AAI Troubled by Calif. Local Governments’ Efforts to Control Privacy

September 23, 2002

Recent moves by several California local governments’ to pass onerous financial privacy “opt-in” ordinances are wrongheaded and will only serve to drive financial services companies from the state, decreasing consumer choice, according to the Alliance of American Insurers.

The ordinances already have been adopted in Berkeley, Daly City and San Mateo County and are being considered by Alameda, Contra Costa and Marin counties, as well as the City of San Francisco, according to an Alliance expert who has been following the privacy issue’s impact on insurers. All are similar to (SB 773), which died in the closing hours of the legislative session last month. A “model” ordinance has been circulated to county officials around California. Two banks have challenged these ordinances in federal court.

“Not only is the legality of these moves highly questionable, but it just doesn’t make sense to regulate what amounts to a global industry on a county-by-county, city-by-city basis,” Rey Becker, Alliance vice president of property/casualty, remarked. “The state Legislature had the good sense to kill the privacy bill this past session because the lawmakers realized it would only serve to make California a very unattractive venue in which to conduct the business of financial services.”

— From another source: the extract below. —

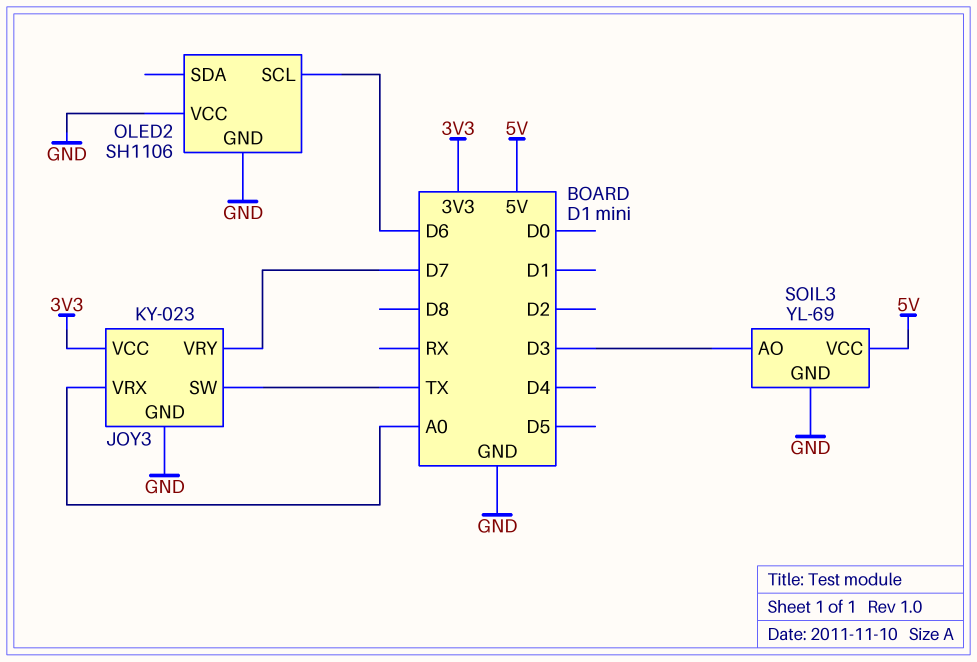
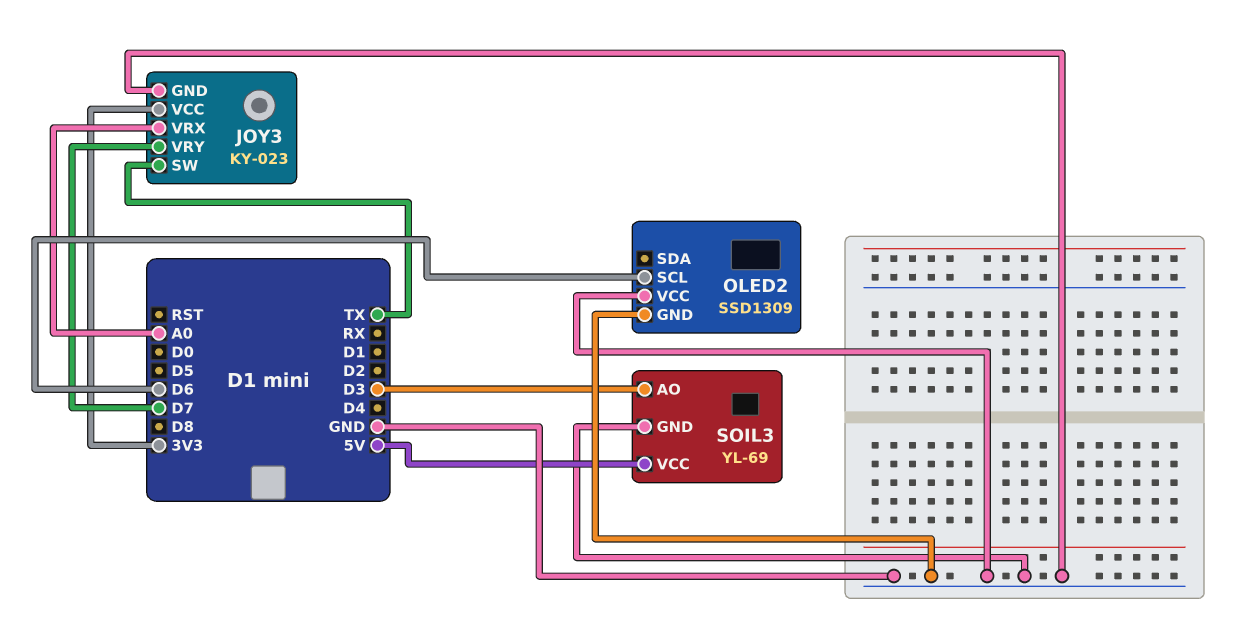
OLED2: SH1106 -> SSD1309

Two banks filed suit in the last week in U.S. District Court for the Northern District of California challenging the Daly City and San Mateo County ordinances (Bank of America NA v. City of Daly City). Federal preemption arguments are central to the case, involving the federal Fair Credit Reporting Act, the National Bank Act, and the Gramm-Leach-Bliley Act.

Those same banks successfully challenged local automatic teller machine surcharge ordinances two years ago.